The world likes to rush doesn't it. Sometimes I get so overwhelmed I wished things would go at half speed for a bit so I can catch up. The lack of sleep is probably the most ubiquitous symptom of a human life under capitalism. I hope you can find a better job that respects your health more, or a compromise with medication. I don't like medicating all that much as it's often a result of atomizing individuals into having this or that disease or condition. But I'd love to see comrades overcoming the struggle with whatever material means they're able to access.
In a better world, if your personal desktop breaks you'd be able to take a break and figure it out. I hope you get your nice Gentoo installation back eventually.
Also, make backups of your /etc and dotfiles. I have just a single LVM encrypted drive and never touched RAID, everything important textwise is managed with git and hosted on 3 mirrors. My homelab just runs with separate ext4 drives and I make backups on one of them. I run backup scripts every Sunday because that's when I have time.

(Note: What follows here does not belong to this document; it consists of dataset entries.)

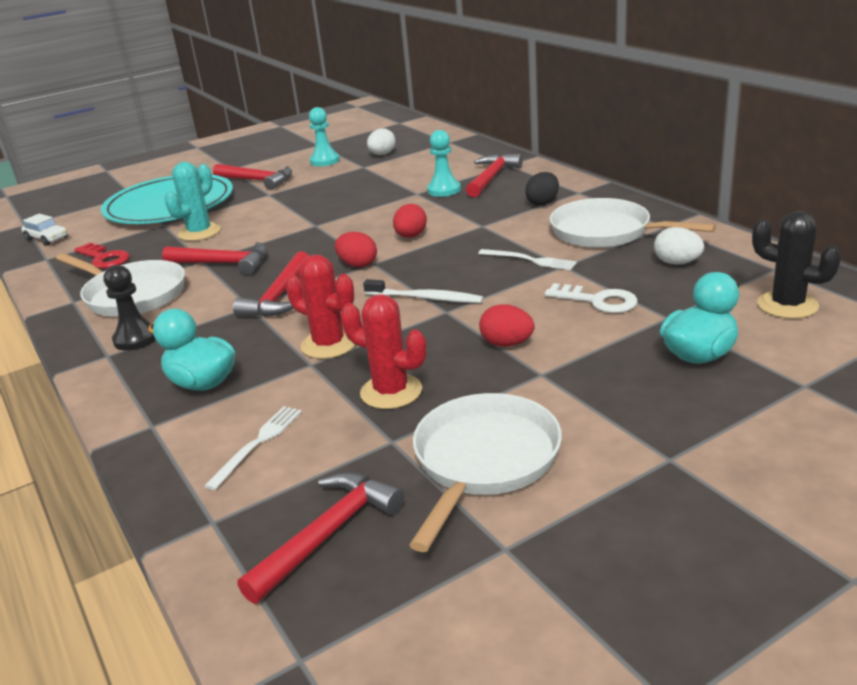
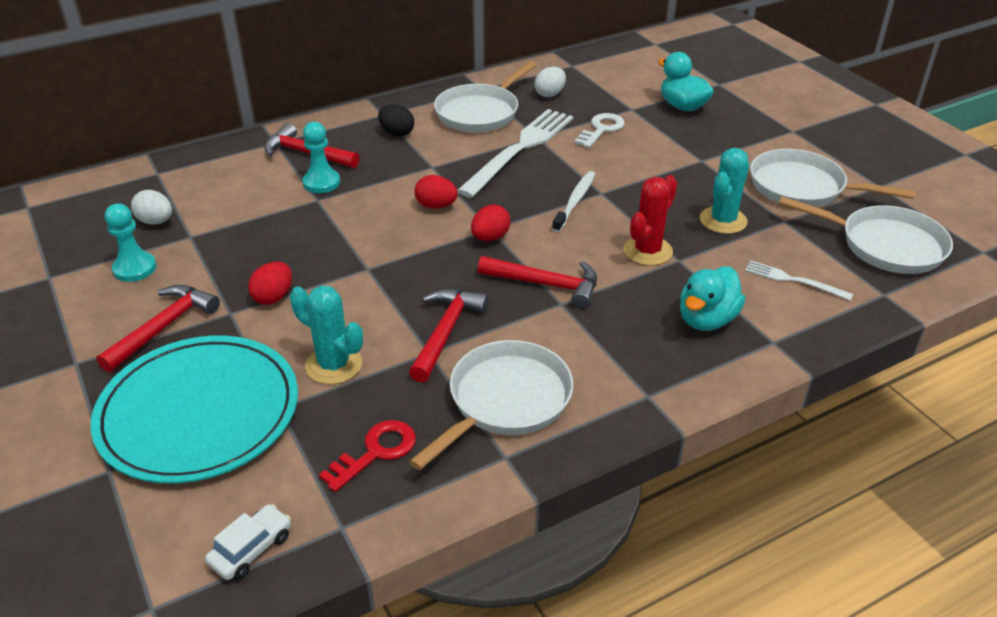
camera: 90 degrees left, 10 degrees up
(136, 339) = (616, 378): black pawn -> none
(328, 534) = (885, 245): red hammer -> white pan
(391, 392) = (723, 220): red cactus -> turquoise cactus
(507, 344) = (659, 170): red egg -> red egg (273, 297)
(530, 260) = (520, 149): white fork -> white fork, size x2.10
(787, 305) = (625, 71): black cactus -> none

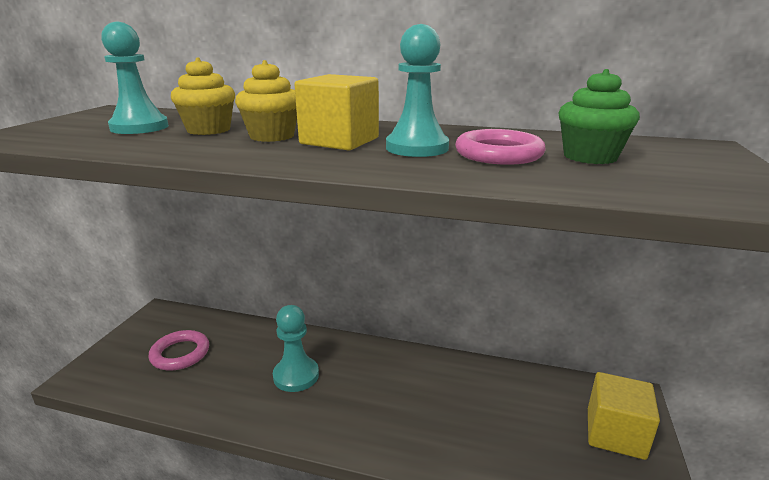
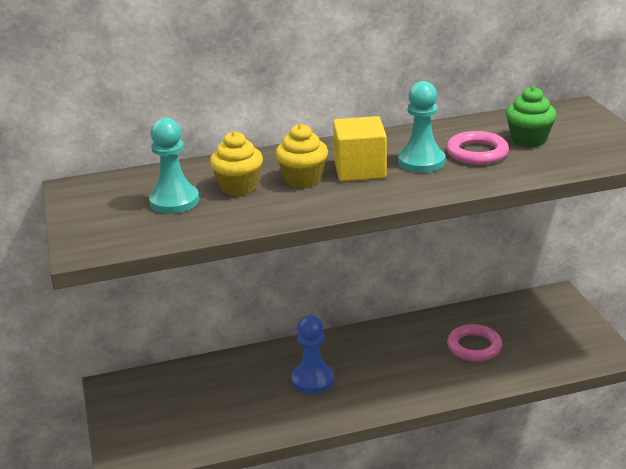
camera: 30 degrees left, 5 degrees up
(180, 354) = (189, 407): pink ring -> pink ring (474, 346)
(296, 376) = (313, 380): turquoise pawn -> blue pawn
(615, 433) = (562, 323): yellow cube -> none

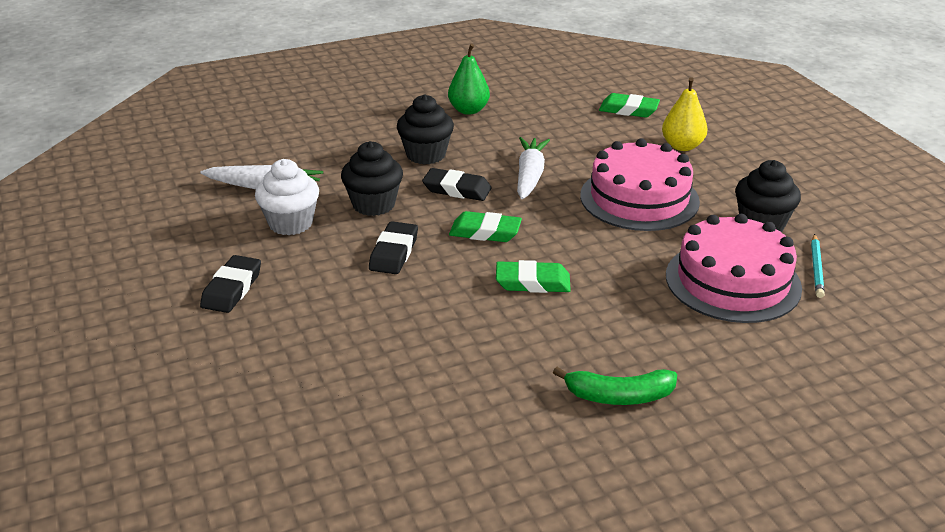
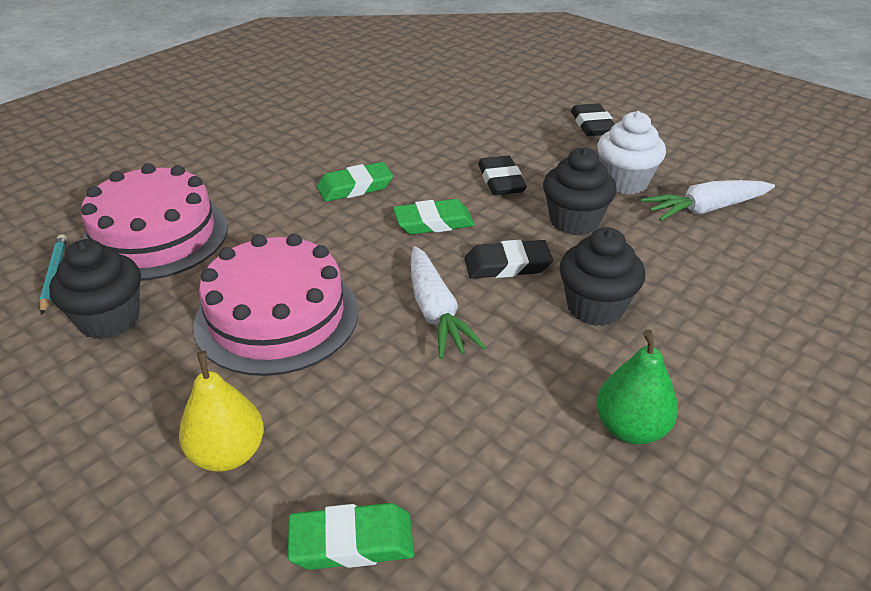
camera: 155 degrees right, 5 degrees up
(619, 396) = (250, 130): green banana -> none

I don't know how much it would help you, but I have the materials for a data structures course if that helps at all.
Here's the course GitHub, which contains code samples and material lectured over: https://github.com/mhahsler/CS2341
Here's some additional PDF materials with some diagrams (this is a one-time link because I don't know how to share it): https://file.io/06klFfvbuimD
You're so awesome, thank you.
Based comrade, I need this too tbh.
If porky wants me to be a coder so badly, I'll just learn to code.